Leveraging A Startup Playbook For Digital Transformation.
by Linda Montgomery
Photo Caption: Blanc Labs applying startup mindset to innovation for a Canadian Bank.
Innovation is becoming a hot topic for Corporate Canada in the office towers overlooking the Toronto Waterfront. New digital technologies will disrupt these companies – today, a Fortune 500 company has a lifespan of just 15 years; it was 50 a decade ago. A shocking 57% of S&P 500 firms will be replaced by new firms during the next decade says Yale University professor Richard Foster.

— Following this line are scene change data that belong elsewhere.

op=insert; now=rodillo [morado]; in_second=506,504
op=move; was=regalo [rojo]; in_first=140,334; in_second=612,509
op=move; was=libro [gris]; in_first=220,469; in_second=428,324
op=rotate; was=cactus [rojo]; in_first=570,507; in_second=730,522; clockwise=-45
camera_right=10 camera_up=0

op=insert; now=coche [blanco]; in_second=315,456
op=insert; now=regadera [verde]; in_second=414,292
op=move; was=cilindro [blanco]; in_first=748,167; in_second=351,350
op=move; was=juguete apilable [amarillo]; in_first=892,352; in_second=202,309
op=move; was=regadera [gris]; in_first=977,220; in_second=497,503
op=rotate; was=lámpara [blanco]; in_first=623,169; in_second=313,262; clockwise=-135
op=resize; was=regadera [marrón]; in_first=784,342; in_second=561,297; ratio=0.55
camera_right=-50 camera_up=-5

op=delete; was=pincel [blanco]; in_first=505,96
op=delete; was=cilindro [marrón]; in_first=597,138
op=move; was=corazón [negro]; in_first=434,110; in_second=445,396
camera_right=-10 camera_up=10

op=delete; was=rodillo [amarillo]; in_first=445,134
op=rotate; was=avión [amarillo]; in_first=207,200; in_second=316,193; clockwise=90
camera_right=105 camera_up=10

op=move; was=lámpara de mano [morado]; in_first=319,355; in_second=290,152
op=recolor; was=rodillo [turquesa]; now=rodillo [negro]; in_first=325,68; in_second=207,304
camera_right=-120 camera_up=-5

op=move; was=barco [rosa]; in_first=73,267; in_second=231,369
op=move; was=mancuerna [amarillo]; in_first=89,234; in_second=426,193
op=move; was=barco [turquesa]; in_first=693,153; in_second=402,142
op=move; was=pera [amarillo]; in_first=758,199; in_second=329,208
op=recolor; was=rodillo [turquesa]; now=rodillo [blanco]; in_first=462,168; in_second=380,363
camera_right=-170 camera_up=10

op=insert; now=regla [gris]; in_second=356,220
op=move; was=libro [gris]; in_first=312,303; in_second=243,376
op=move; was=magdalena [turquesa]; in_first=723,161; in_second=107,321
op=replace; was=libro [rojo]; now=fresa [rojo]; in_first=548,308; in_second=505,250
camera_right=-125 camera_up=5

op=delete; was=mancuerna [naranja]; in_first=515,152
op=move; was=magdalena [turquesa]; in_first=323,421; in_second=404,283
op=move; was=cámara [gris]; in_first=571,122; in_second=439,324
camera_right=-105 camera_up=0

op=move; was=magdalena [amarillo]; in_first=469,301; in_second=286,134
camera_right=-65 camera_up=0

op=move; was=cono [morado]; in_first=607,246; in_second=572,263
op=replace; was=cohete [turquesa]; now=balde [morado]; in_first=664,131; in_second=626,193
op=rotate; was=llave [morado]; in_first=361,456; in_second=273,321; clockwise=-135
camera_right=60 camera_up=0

This upheaval is partially a result of companies not being ready for the new digital economy. According to IDC, less than 5% of them are – they’re just getting started as `digital explorers` or `digital players` in a transition worth 20 trillion dollars or 20% of global GDP.
Canadian companies are lagging behind their global peers in planning and executing digital transformation. IDC says only 38% of our companies are executing digital strategies this year (it was only 16% last year) while 50% are in still in the strategy planning/building stage. Their conclusion: too many Canadian business leaders are overly optimistic about their company’s current capabilities to compete in the digital age.
…adopting a digital strategy to innovate is often a strategic endeavor that can reshape a company…
Early adopter companies are looking at innovating their business models, customer experience and operational processes. Business model disruption is at the heart of digital transformation, as anyone who’s used Uber or AirBnB has experienced firsthand. Digitally enabled technologies such as mobile, social media, smart embedded devices, cloud technologies, analytics and a host of others are putting more power in the hands of customers and their preferences.
Companies are expanding touchpoints and improving buying experiences. Expediential growth in customer data and increasingly sophisticated analytics to use data enable companies to better understand us and predict our needs to win more of our business.
Adopting a digital strategy to innovate is often a strategic endeavor that can reshape a company – revamping talent, systems, processes and culture. Some are doing it in-house, others look to strategy consultants, but it is often the grassroots of a company that are the early innovators. Enterprising intrapreneurs are targeting digital solutions against customer or process pain such as quick and easy mobile access to customer account information that previously lived in an internal legacy system only available to customer service representatives.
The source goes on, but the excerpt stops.